Einde inhoudsopgave
Besluit kwaliteitseisen curatoren, beschermingsbewindvoerders en mentoren
Artikel 2
Geldend
Geldend vanaf 01-04-2014
- Bronpublicatie:
29-01-2014, Stb. 2014, 46 (uitgifte: 31-01-2014, kamerstukken/regelingnummer: -)
- Inwerkingtreding
01-04-2014
- Bronpublicatie inwerkingtreding:
13-02-2014, Stb. 2014, 85 (uitgifte: 21-02-2014, kamerstukken/regelingnummer: -)
- Afhankelijke geldigheid
Treedt tegelijk in werking met art.
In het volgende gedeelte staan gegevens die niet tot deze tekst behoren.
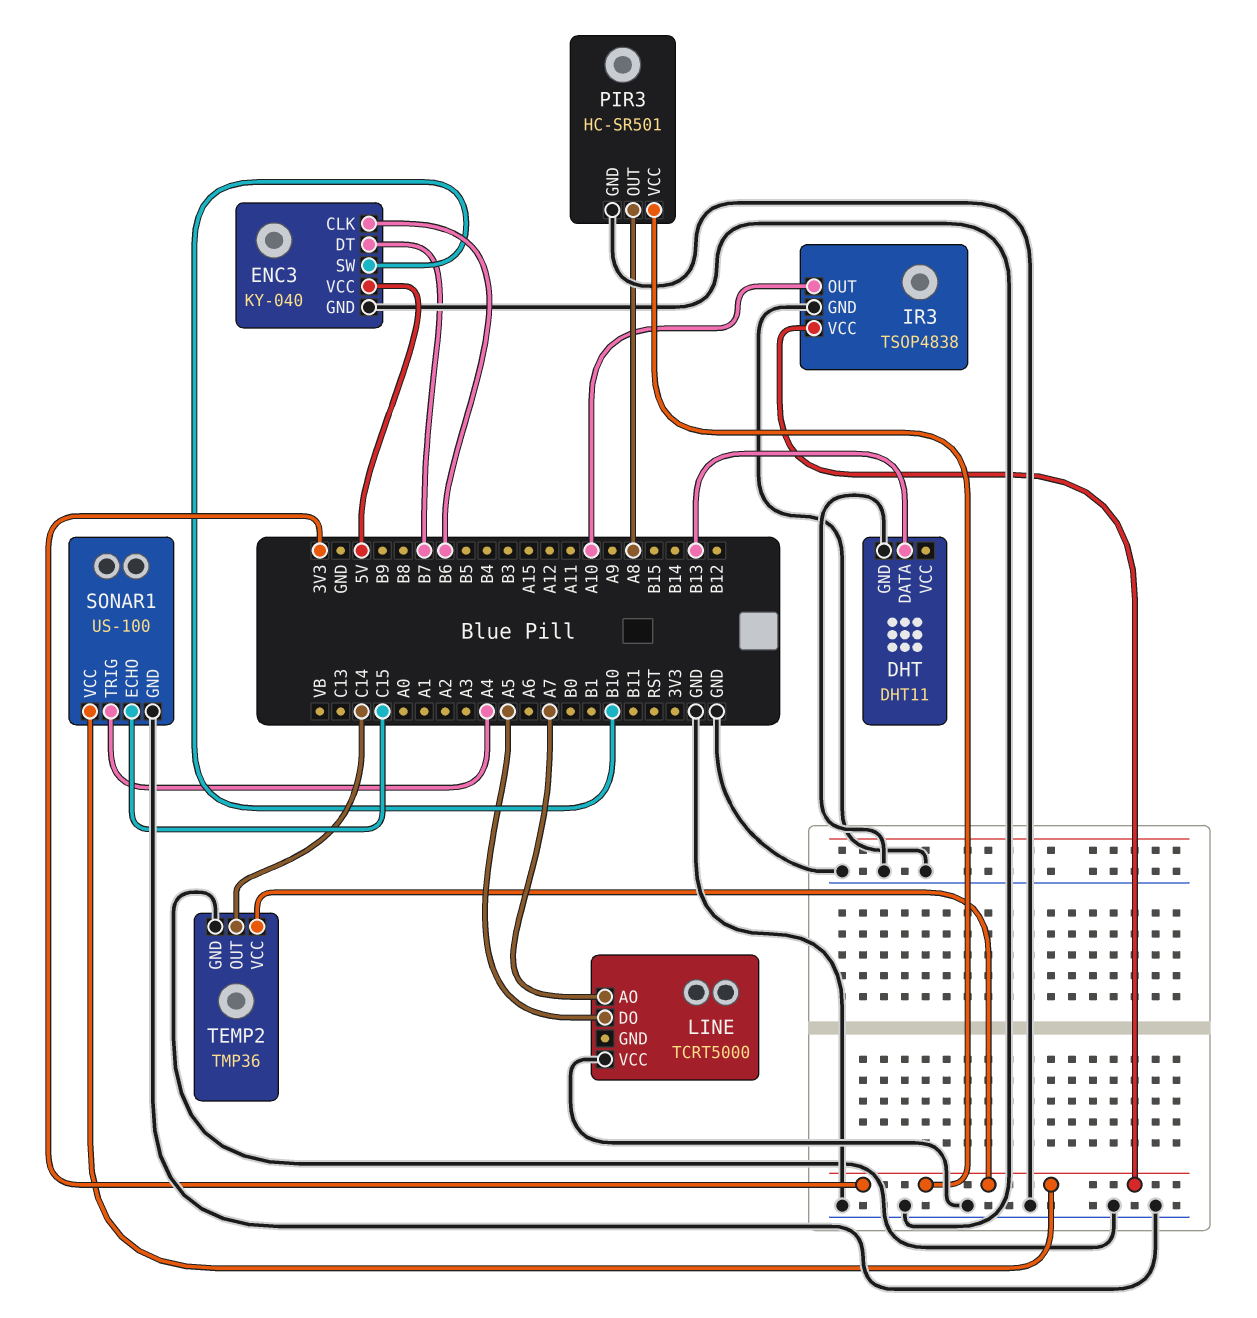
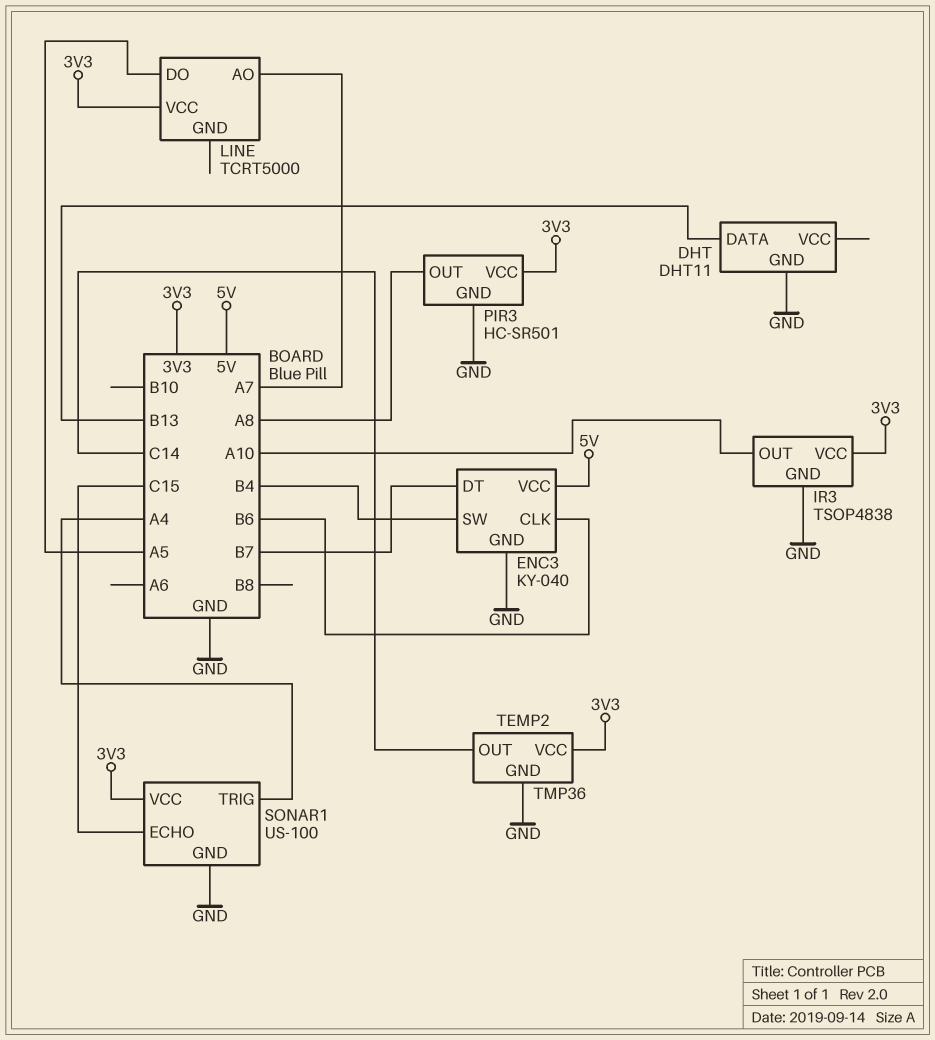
ENC3 pin SW: B10 -> B4
LINE pin VCC: GND -> 3V3

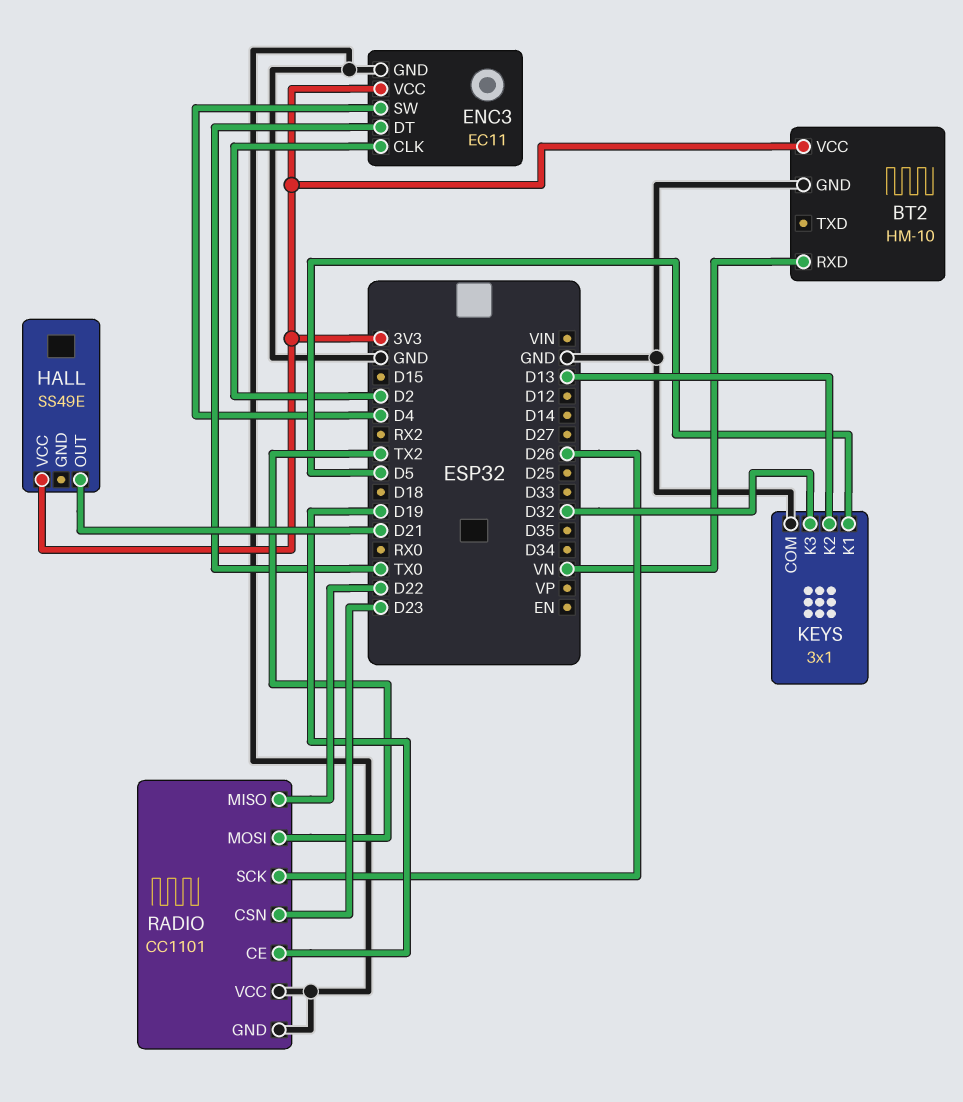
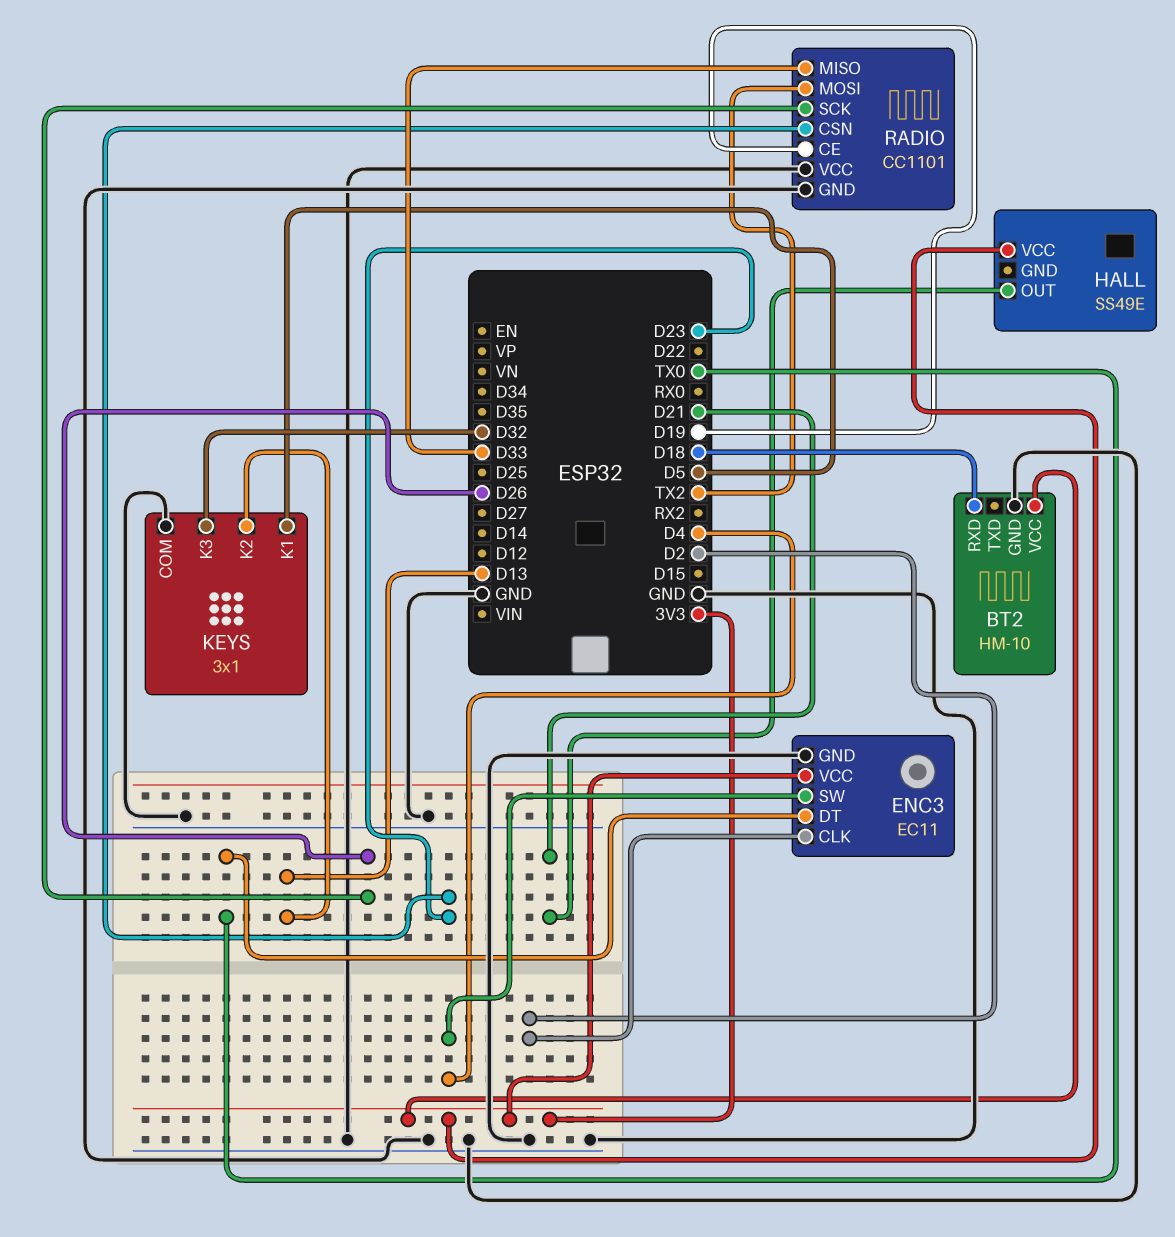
BT2 pin RXD: VN -> D18
RADIO pin MISO: D22 -> D33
I, onderdeel E, onder 2, betreffende art. 383, lid 7 t/m 9, onderdeel P, betreffende art. 435, lid 7 t/m 9, en onderdeel AA, onder 3, van de Wet van 16-10-2013, Stb. 414.
- Vakgebied(en)
Personen- en familierecht / Bescherming meerderjarige
1.
De curator beschikt over een verklaring omtrent het gedrag, afgegeven voor het uitoefenen van de taken van curator, van hemzelf en van de personen door wie hij de taken van een curator uitoefent.
2.
De in het eerste lid bedoelde verklaring is niet eerder afgegeven dan zes maanden voorafgaande aan de datum van de eerste benoeming tot curator, dan wel de datum van aanvang van de uitoefening van de taken, en is niet ouder dan vijf jaren gerekend vanaf de datum van afgifte.
3.
De curator draagt er zorg voor dat de personen door wie hij de taken van een curator uitoefent, niet:
- a.
handelingsonbekwaam zijn;
- b.
onder mentorschap zijn gesteld;
- c.
bewindvoerder van de onder curatele gestelde zijn in de zin van artikel 287 van de Faillissementswet, dan wel de taken van een dergelijke bewindvoerder uitoefenen;
- d.
een direct betrokken of behandelend hulpverlener zijn, dan wel de taken van een dergelijke hulpverlener uitoefenen;
- e.
behoren tot de leiding of tot het personeel van de instelling waar de onder curatele gestelde wordt verzorgd of die aan de onder curatele gestelde begeleiding biedt.
4.
Het eerste tot en met derde lid zijn van overeenkomstige toepassing op bewindvoerders en mentoren.